Is your career a work of art?

Most people aren't really artists, but the idea of creating a masterpiece can go well beyond artistic talent

Bob Dylan

Bob Dylan wrote 'When I Paint My Masterpiece' ( Courtesy of Sony Music)

In 1971 — the year I was born — Bob Dylan wrote the lyrics to a song that would one day become an inspiration for me, in the workplace and in life.

The song's called "When I Paint My Masterpiece." It was first recorded by The Band, and if you're familiar with it, that's likely the version you've heard.

Here's the phrase that gets me: "She promised she'd be there with me, when I paint my masterpiece."

I was drawn to that shortly after meeting the woman who would become my wife. It seemed to perfectly capture the desire many have to achieve something great in life and to have someone beside them to share in that success.

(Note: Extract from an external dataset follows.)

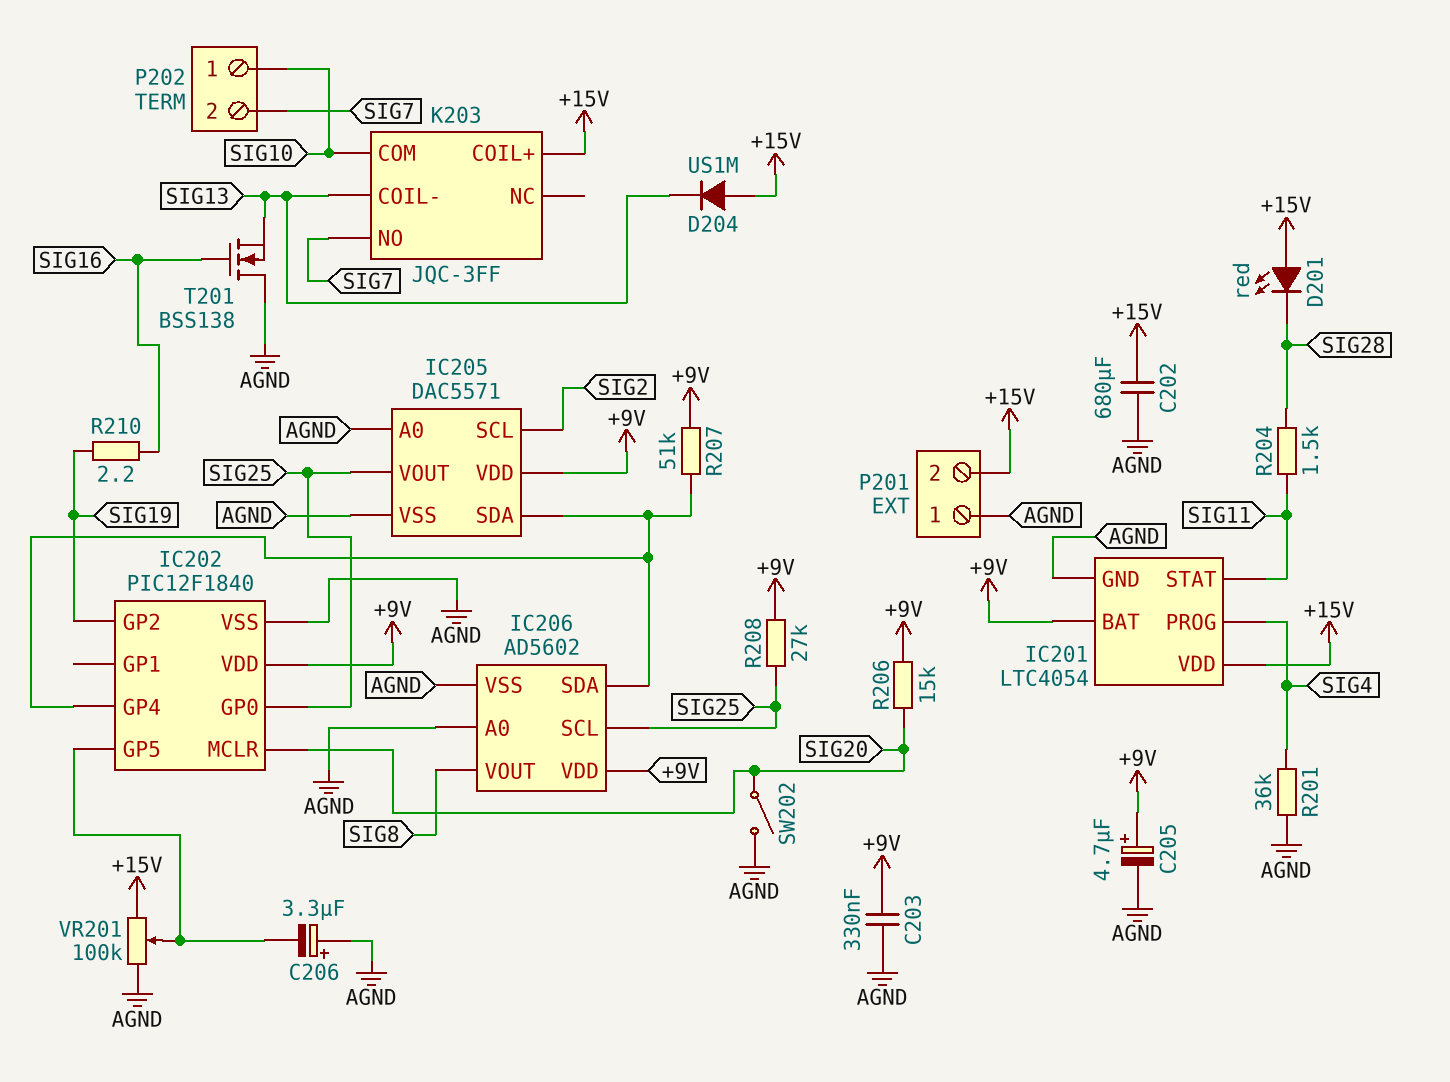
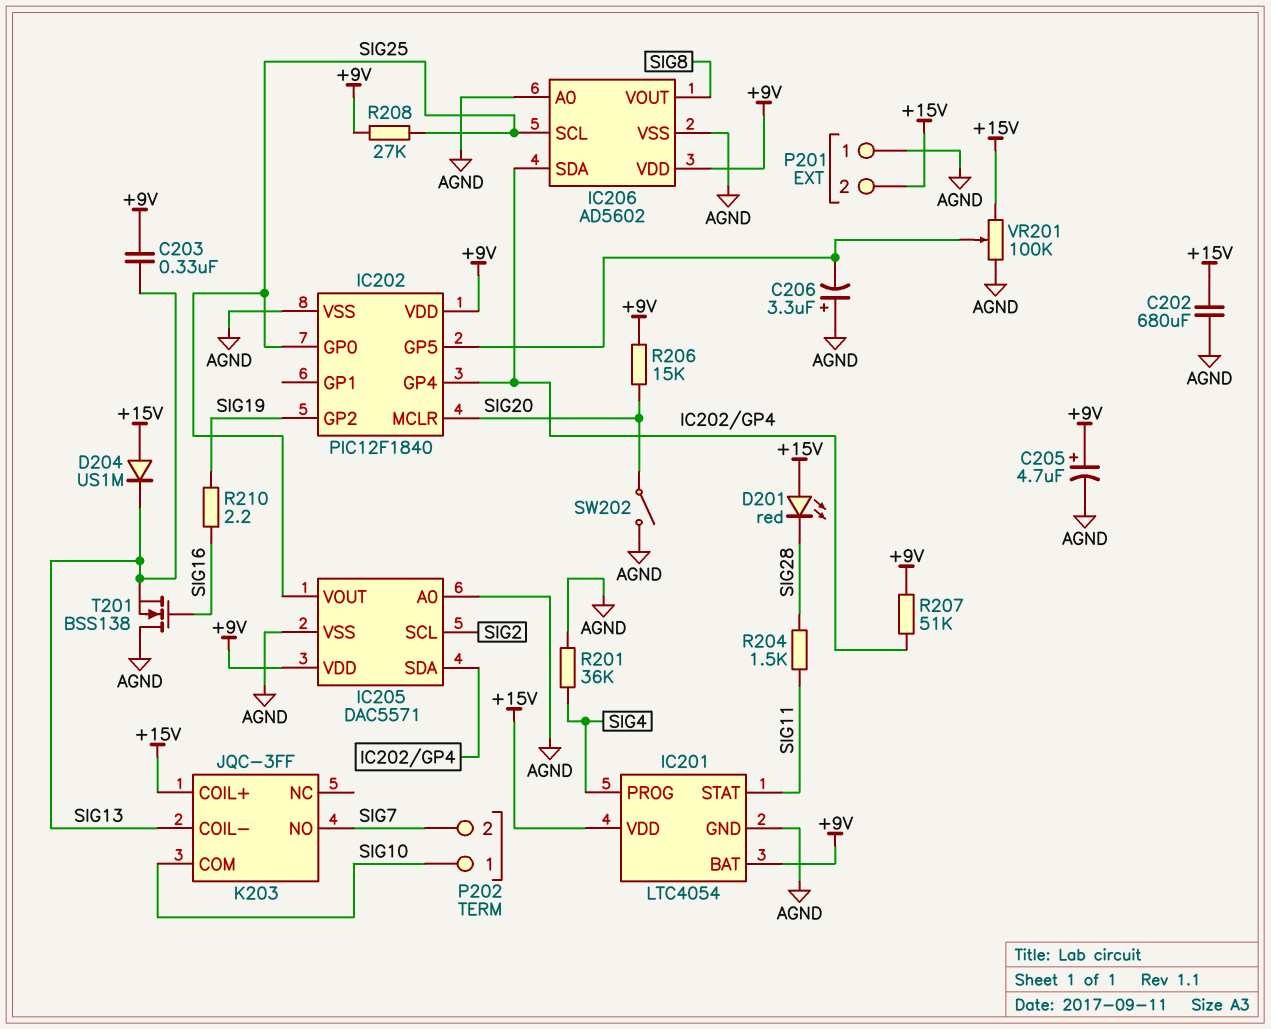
C203: 330nF (+9V, AGND) -> 330nF (+9V, SIG13)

I'm not an artist. Most people aren't. But the idea of painting a masterpiece goes well beyond oils on canvas.It's a construct, a goal that one day we might create something in the swirl of our lives that we can look on with pride.

For Steve Jobs, that masterpiece might have been the iPhone if not his company as a whole. But it's a goal that's there for everyone — a web designer, a waiter, an accountant, a lawyer, a teacher, a clerk.

The masterpiece, I believe, is a career led well, a family raised right, a life enjoyed. You don't have to invent the next iPhone or paint the next"Starry Night."

In his wonderful book "The Icarus Deception," Seth Godin writes:

"Art isn't pretty.

Art isn't painting.

Art isn't something you hang on the wall.

Art is what we do when we're truly alive.

If you've already decided that you're not an artist, it's worth considering why you made that decision and what it might take to unmake it.

If you've announced that you have no talent (in anything!), then you're hiding.

Art might scare you.

Art might bust you.

But art is who we are and what we do and what we need.

An artist is someone who uses bravery, insight, creativity and boldness to challenge the status quo. And an artist takes it (all of it, the work, the process, the feedback from those we seek to connect with) personally.

Art isn't a result; it's a journey. The challenge of our time is to find a journey worthy of your heart and your soul."

Whatever the masterpiece you aim to create — whether it's actual art, or an innovation, or a good reputation — it won't come easy.